What's fueling the political conflict is an underlying culture war. And at heart, this cultural issue comes down to one single area of disagreement, and it permeates almost everything else. That issue is sex.
Judicial activism? First Amendment and censorship? Freedom of religion and theocracy? It's really all about sex.
We Americans are largely agreed on a lot of issues, and our disagreements are usually about whether we should do a little more of something, or a little less of something. Agricultural subsidies? Mebbe a little more, mebbe a little less. National defense contracts? Mebbe a little more, mebbe a little less. Fuel standards? Mebbe more, mebbe less. Or we disagree on tactics ... see the War on Terror, subset, Iraq.
But when it comes to sex, we in the U.S., are deeply divided about this question: Is it anyone's business but your own who you have sex with?
We are so deeply divided on this question that, IMHO, we are simply members of different cultures — might as well be completely different nations. And that's why it makes the conflict so intractable, so difficult and so long-lasting.
Why is the Catholic Church and evangelicals attacked by elites? Ain't for running soup kitchens ... it's because of its teaching on sex deeply offends the elites.
Why was Rick Santorum despised? Because of his opinions on sexual morality. He's called a "woman-hater" and a "homophobe" because he sought to uphold traditional sexual morality.
And the answer to this question is so emotion-laden that, IMHO, it fuels most of the current anger in the political climate.
How you answer that question, I think, determines which cultural camp you're in.
One "culture" answers the question reflexively: "Of course it's none of anyone's business who I have sex with, and that means when, how, with whom, with the usual caveats. I am the arbiter of my own sexual morality, and no one else has any say, as long as I don't break the law. We live in an era of antibiotics and birth control, both of which made most of traditional sexual morality obsolete. I can enjoy sex without consequences and by the way, shut the fuck up. The only limitations are age and consent."

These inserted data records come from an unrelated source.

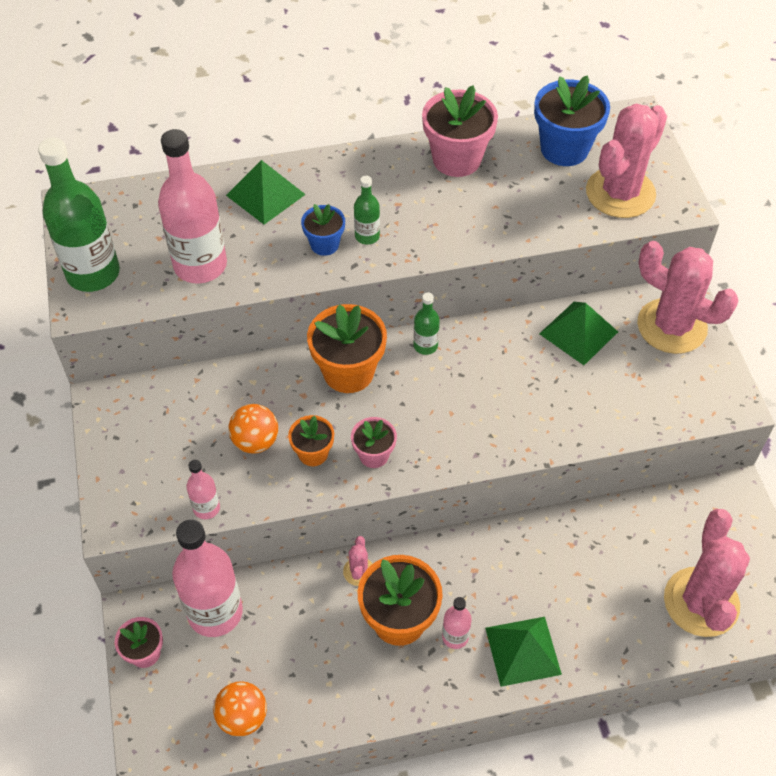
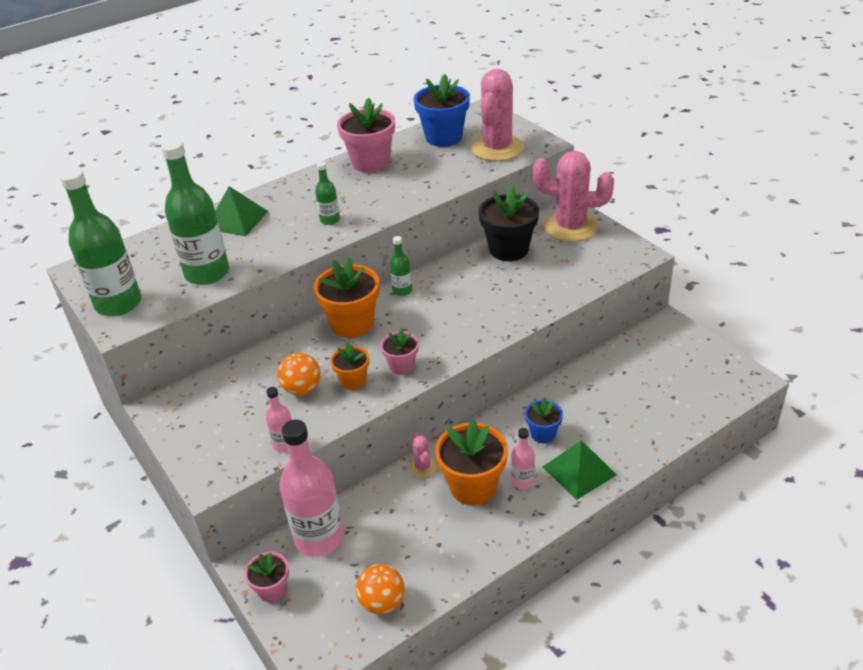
camera: 20 degrees left, 15 degrees down
(200, 265) = (207, 273): pink bottle -> green bottle
(324, 244) = (300, 233): blue flower pot -> blue flower pot (543, 434)
(578, 332) = (508, 249): green pyramid -> black flower pot
(701, 602) = (686, 393): pink cactus -> none

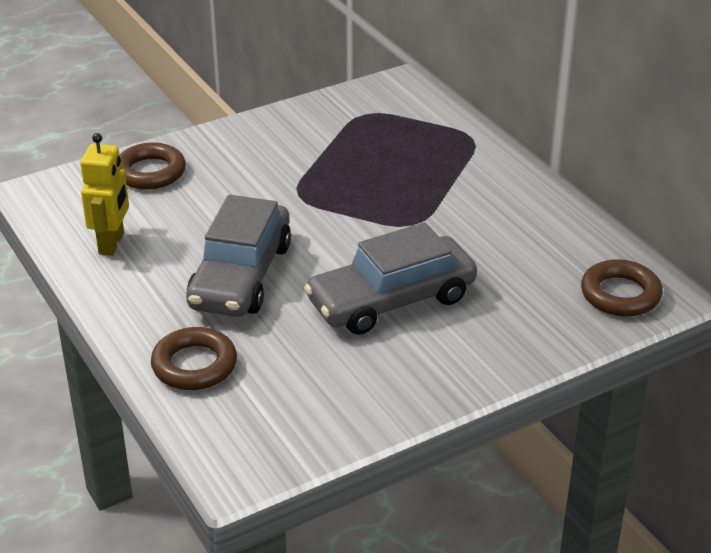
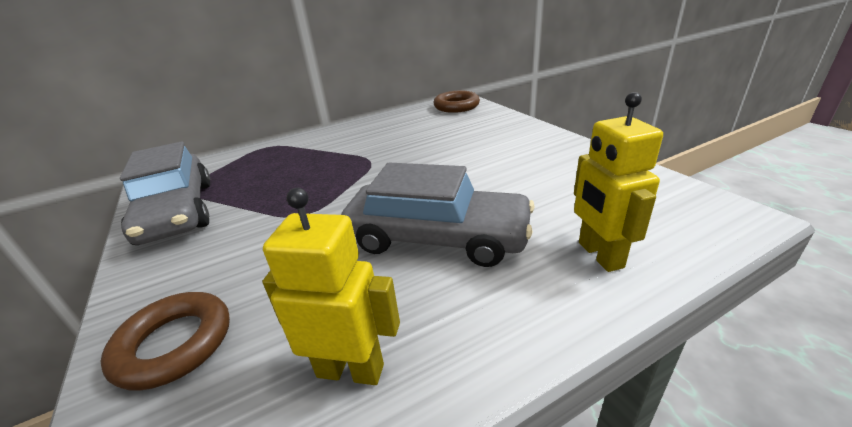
camera: 85 degrees left, 5 degrees down
(194, 365) = (599, 255): brown ring -> yellow robot
(391, 300) = (469, 163): grey car -> grey car (177, 211)

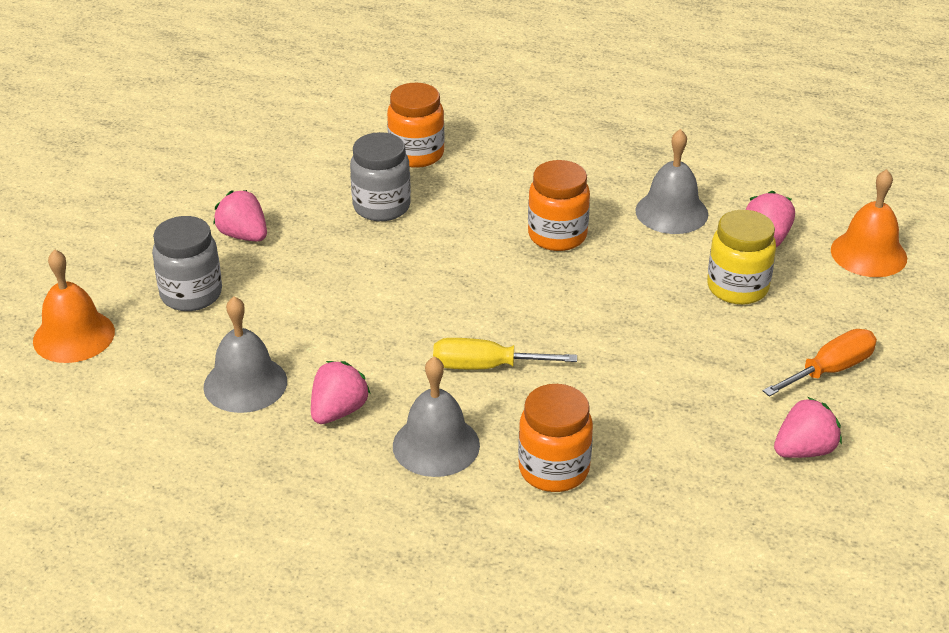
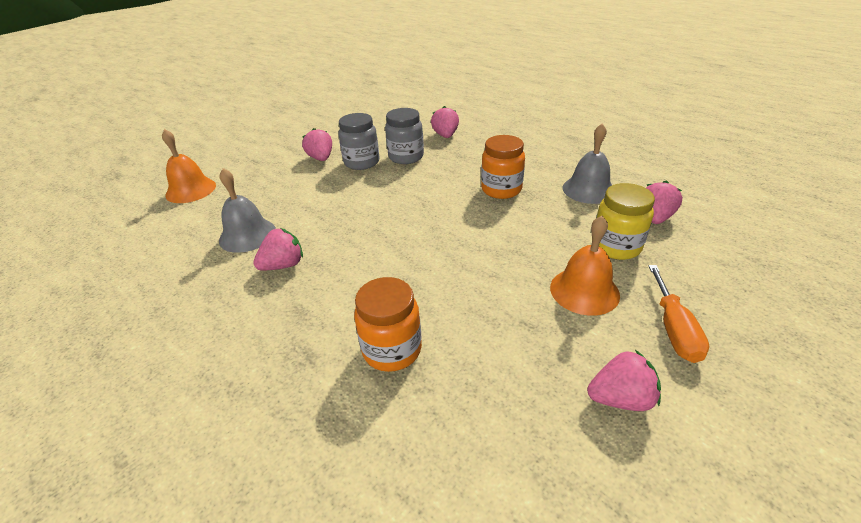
camera: 25 degrees right, 0 degrees up
(191, 294) = (267, 181): grey jar -> grey jar (362, 162)
(416, 154) = (445, 135): orange jar -> pink strawberry
(436, 445) = (324, 305): grey bell -> none
(485, 366) = (398, 259): yellow screwdriver -> none
(830, 370) = (673, 329): orange screwdriver -> orange screwdriver turned 105 degrees clockwise
(868, 254) = (739, 244): orange bell -> orange bell (584, 291)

Others respond: "Mebbe you can have sex with no larger consequences, at least for a while, but that sucks as social policy. Excuse the pun, but fuck yeah it matters who you have sex with. Those 'usual' caveats are not little ... they quickly grow into big issues and they determine, largely, how society will come to be organized, for good or ill, and how happy the members of that society will be. And the arguments you use to destroy traditional taboos such as pornography, promiscuity and homosexuality will come back to haunt you when you try to defend against polygamy and sex with children."
And as you can tell, these points of view cannot be easily reconciled. One side is furious with the other -- and it's an anger rooted in fear, fear that the other side will attempt to regulate their sexual behavior. The other side, meanwhile, is concerned about the consequences of unregulated sexual and sex-related (such as abortion and pornography) behavior, particularly as promoted by the media. Hence, the cultural war.